Name
kill — send signal to a process
Synopsis
int
kill( |
pid_t |
pid, |
| |
int |
sig); |
DESCRIPTION
The kill() system call can
be used to send any signal to any process group or
process.
If pid is
positive, then signal sig is sent to pid.
If pid equals 0,
then sig is sent to
every process in the process group of the current
process.
If pid equals
−1, then sig is
sent to every process for which the calling process has
permission to send signals, except for process 1 (init), but
see below.
If pid is less
than −1, then sig is sent to every process in
the process group −pid.
If sig is 0, then
no signal is sent, but error checking is still performed.

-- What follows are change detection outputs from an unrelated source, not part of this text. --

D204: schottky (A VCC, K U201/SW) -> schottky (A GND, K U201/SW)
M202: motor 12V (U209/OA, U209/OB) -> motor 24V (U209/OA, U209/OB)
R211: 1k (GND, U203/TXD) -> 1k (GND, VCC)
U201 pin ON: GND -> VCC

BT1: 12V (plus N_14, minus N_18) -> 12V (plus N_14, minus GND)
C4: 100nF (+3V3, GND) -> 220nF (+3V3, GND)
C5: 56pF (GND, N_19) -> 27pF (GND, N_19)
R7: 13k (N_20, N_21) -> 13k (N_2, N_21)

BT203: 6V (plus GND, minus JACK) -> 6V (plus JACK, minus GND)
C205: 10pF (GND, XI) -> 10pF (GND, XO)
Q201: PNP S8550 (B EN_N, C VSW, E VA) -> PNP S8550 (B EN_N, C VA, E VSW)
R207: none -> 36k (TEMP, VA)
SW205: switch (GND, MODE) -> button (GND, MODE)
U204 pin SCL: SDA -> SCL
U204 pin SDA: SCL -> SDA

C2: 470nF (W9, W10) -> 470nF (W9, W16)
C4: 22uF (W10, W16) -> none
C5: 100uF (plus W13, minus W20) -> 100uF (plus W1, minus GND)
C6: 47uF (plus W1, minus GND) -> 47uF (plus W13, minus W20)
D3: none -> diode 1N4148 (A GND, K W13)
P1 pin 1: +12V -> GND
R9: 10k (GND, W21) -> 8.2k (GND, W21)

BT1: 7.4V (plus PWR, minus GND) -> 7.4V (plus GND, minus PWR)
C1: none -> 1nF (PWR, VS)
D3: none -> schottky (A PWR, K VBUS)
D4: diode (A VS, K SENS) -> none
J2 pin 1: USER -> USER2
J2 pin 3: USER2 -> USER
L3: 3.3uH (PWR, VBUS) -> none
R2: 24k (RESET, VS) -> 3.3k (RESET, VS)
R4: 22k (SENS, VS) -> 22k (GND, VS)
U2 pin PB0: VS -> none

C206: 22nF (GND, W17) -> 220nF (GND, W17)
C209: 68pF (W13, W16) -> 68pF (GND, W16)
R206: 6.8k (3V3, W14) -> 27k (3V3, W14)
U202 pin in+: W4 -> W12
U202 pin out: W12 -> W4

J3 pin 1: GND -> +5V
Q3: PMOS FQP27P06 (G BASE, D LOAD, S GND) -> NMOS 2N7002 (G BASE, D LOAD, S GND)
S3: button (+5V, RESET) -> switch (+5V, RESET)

For a process to have permission to send a signal it must
either be privileged (under Linux: have the CAP_KILL capability), or the real or
effective user ID of the sending process must equal the real
or saved set-user-ID of the target process. In the case of
SIGCONT it suffices when the sending and receiving processes
belong to the same session.
RETURN VALUE
On success (at least one signal was sent), zero is
returned. On error, −1 is returned, and errno is set appropriately.
ERRORS
- EINVAL
-
An invalid signal was specified.
- EPERM
-
The process does not have permission to send the
signal to any of the target processes.
- ESRCH
-
The pid or process group does not exist. Note that
an existing process might be a zombie, a process which
already committed termination, but has not yet been
wait(2)ed for.
CONFORMING TO
SVr4, 4.3BSD, POSIX.1-2001
NOTES
The only signals that can be sent process ID 1, the
init process, are
those for which init has explicitly installed
signal handlers. This is done to assure the system is not
brought down accidentally.
POSIX.1-2001 requires that kill(−1,sig) send
sig to all processes
that the current process may send signals to, except possibly
for some implementation-defined system processes. Linux
allows a process to signal itself, but on Linux the call
kill(−1,sig)
does not signal the current process.
POSIX.1-2001 requires that if a process sends a signal to
itself, and the sending thread does not have the signal
blocked, and no other thread has it unblocked or is waiting
for it in sigwait(3), at least one
unblocked signal must be delivered to the sending thread
before the kill().
Linux Notes
Across different kernel versions, Linux has enforced
different rules for the permissions required for an
unprivileged process to send a signal to another process.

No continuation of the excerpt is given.